Mirèio. Mireille
Cante uno chato de Prouvènço.
Dins lis amour de sa jouvènço.
A través de la Crau, vers la mar, dins li bla
Umble escoulan dóu grand Oumèro,
Iéu la volé segui. Coume èro
Rèn qu'uno chato de la terro.
En foro de la Crau se n'es gaire parla.
Je chante une jeune fille de Provence. Dans les amours de sa jeunesse, à travers la Crau, vers la mer, dans les blés, humble écolier du grand Homère, je veux la suivre.
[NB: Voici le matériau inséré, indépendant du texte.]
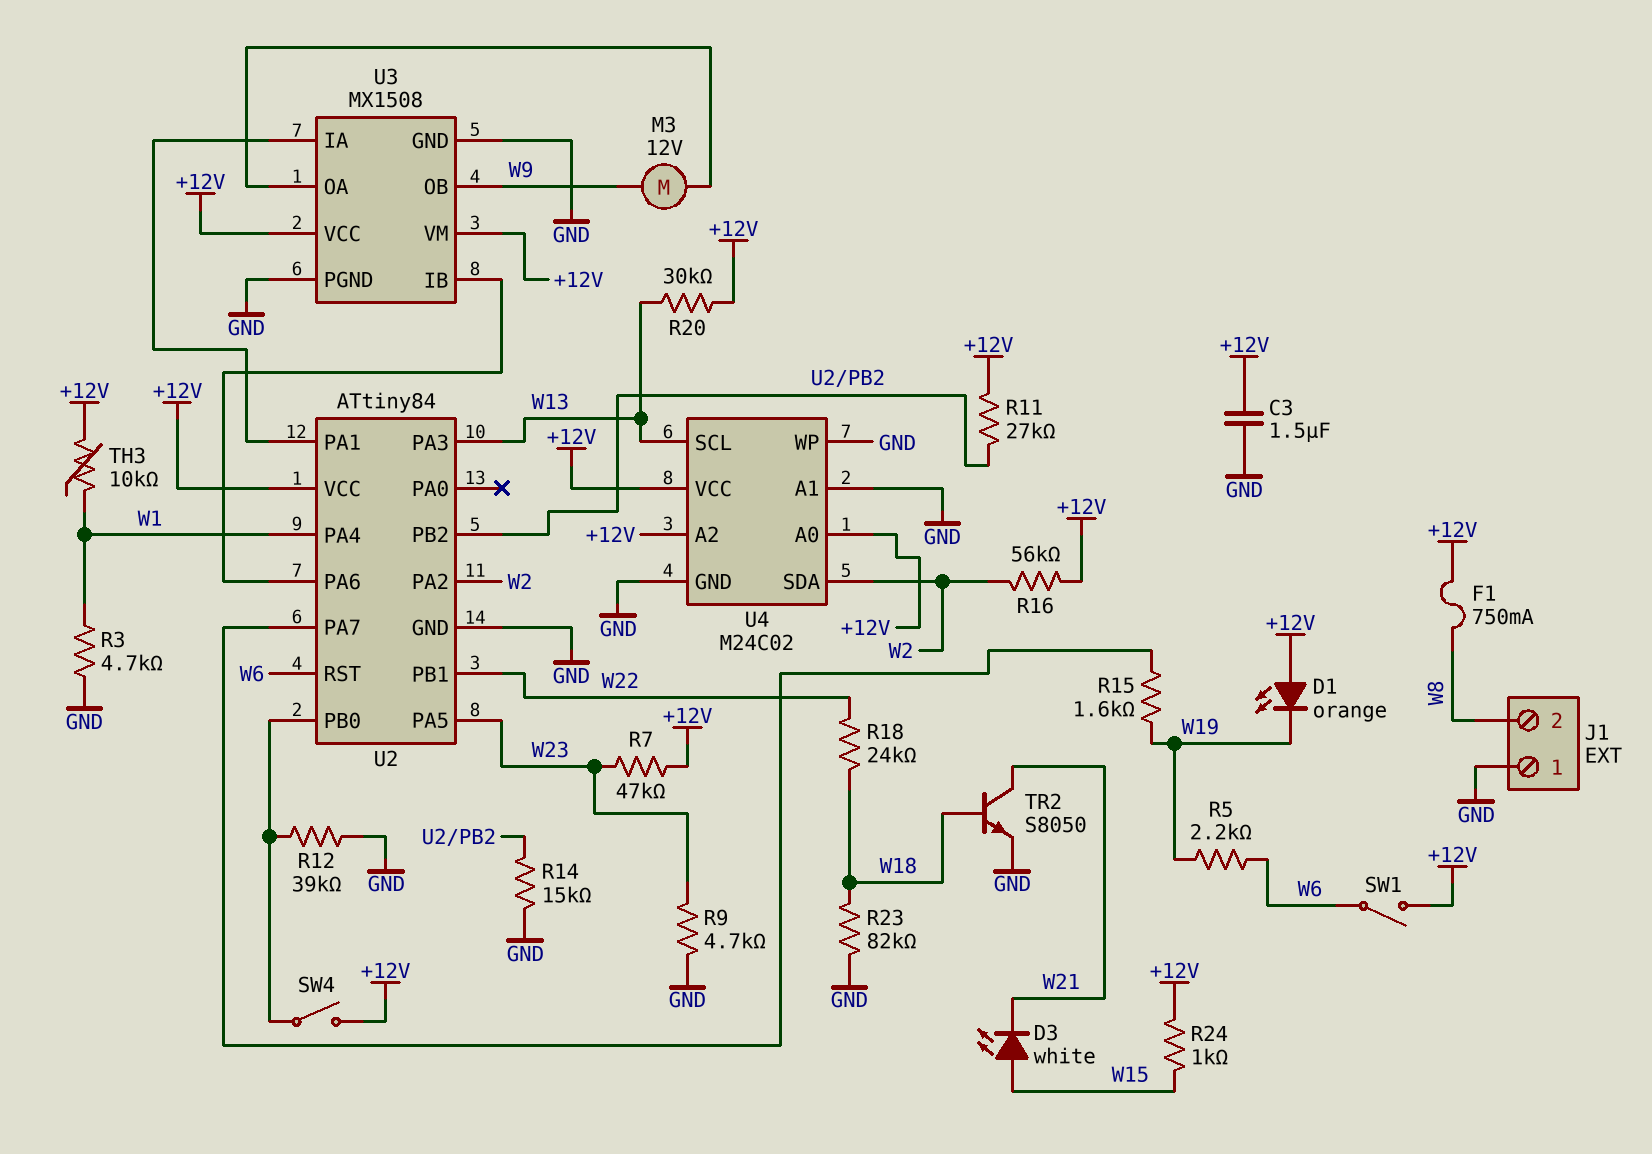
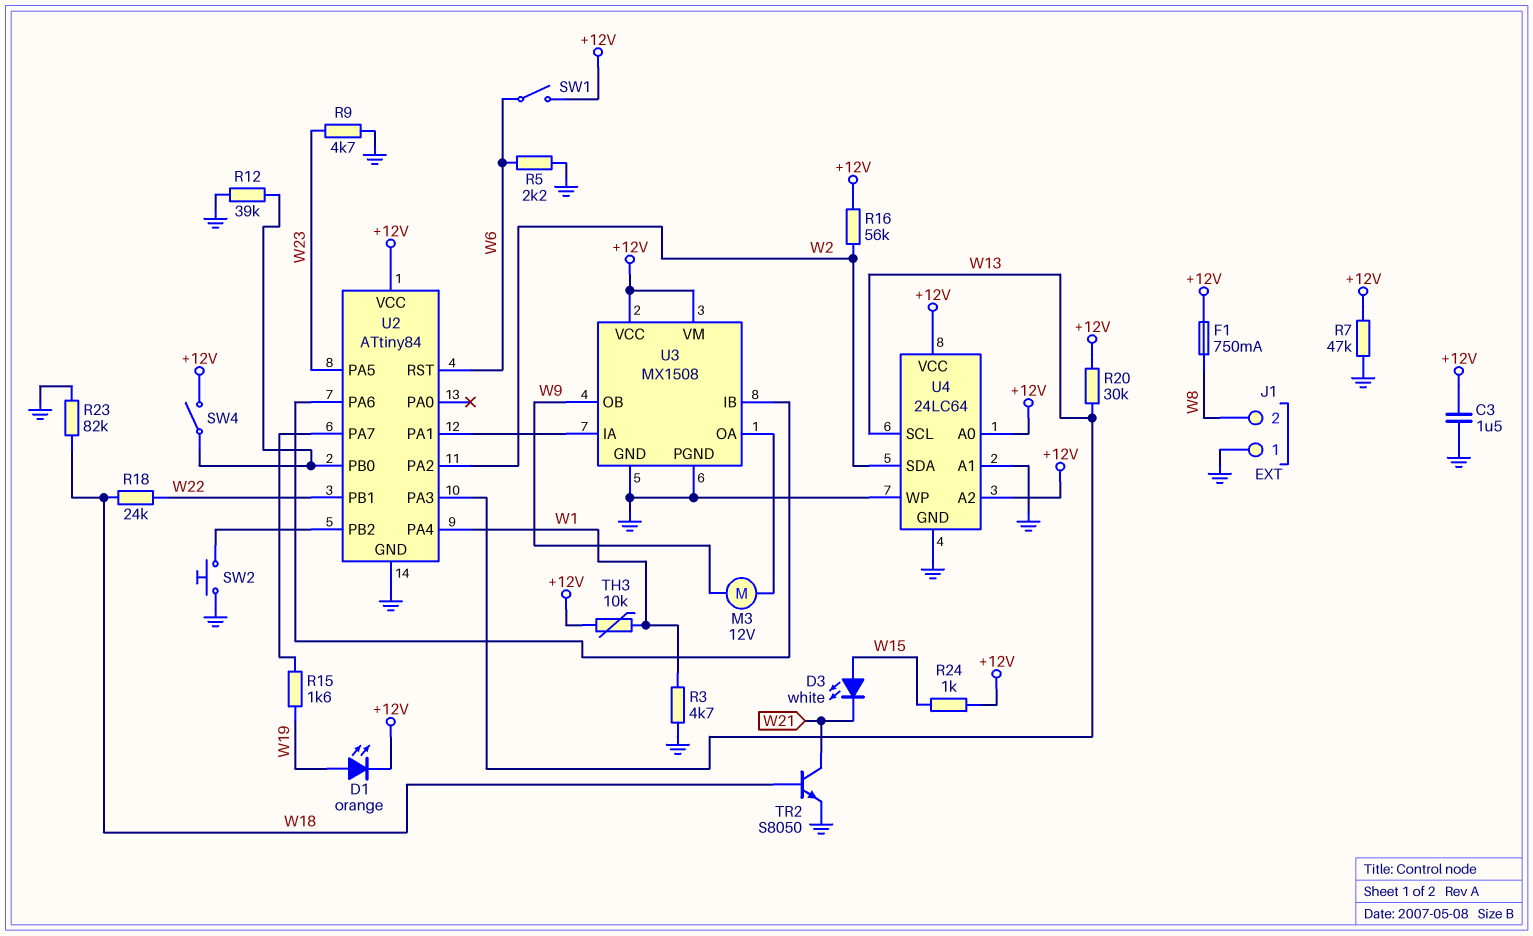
D1: LED orange (A +12V, K W19) -> LED orange (A W19, K +12V)
R5: 2.2k (W6, W19) -> 2.2k (GND, W6)
R7: 47k (+12V, W23) -> 47k (+12V, GND)
R11: 27k (+12V, U2/PB2) -> none
R14: 15k (GND, U2/PB2) -> none
SW2: none -> button (GND, U2/PB2)
U4: M24C02 -> 24LC64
Comme c'était seulement une fille de la glèbe, en dehors de la Crau il s'en est peu parlé.
(Chant I)
Avec Mirèio, Frédéric Mistral donne en 1859 à la Provence, dans sa langue, celle qui sera à jamais son héroïne, une jeune fille belle, vive, travailleuse, généreuse, passionnée - et frappée par le malheur, dans la droite ligne des grandes destinées romantiques.
« Entre mer, Rhône et Durance », des Alpilles à la Camargue, dans un pays d'Arles qui vit au rythme des labeurs saisonniers (« un pays est devenu un livre », écrira Lamartine), le drame naît de l'affrontement entre des mentalités sociales rigides, où les hiérarchies de fortune pèsent de tout leur poids, et la revendication d'une liberté absolue quand il s'agit des amours et des choix de vie.
Déployant une dramaturgie serrée, jouant sur des espaces fondamentaux (le mas que l'on doit fuir, le fleuve que l'on traverse, la mer au bord de laquelle on meurt), impliquant la religion (avec ses croyances populaires comme ses lieux de miracles), alliant roman et épopée, composé dans une strophe originale, ce poème a l'ambition d'un texte fondateur : il inaugure avec éclat, tout à la fois, la Renaissance provençale contemporaine et la série des chefs- d'oeuvre mistraliens dont l'ensemble sera couronné du prix Nobel, en 1904.
Mirèio est ici rééditée dans la version intégrale et définitive, provençale et française, voulue par son auteur, accompagnée d'un dossier documentaire permettant d'en mieux saisir les nuances et la portée.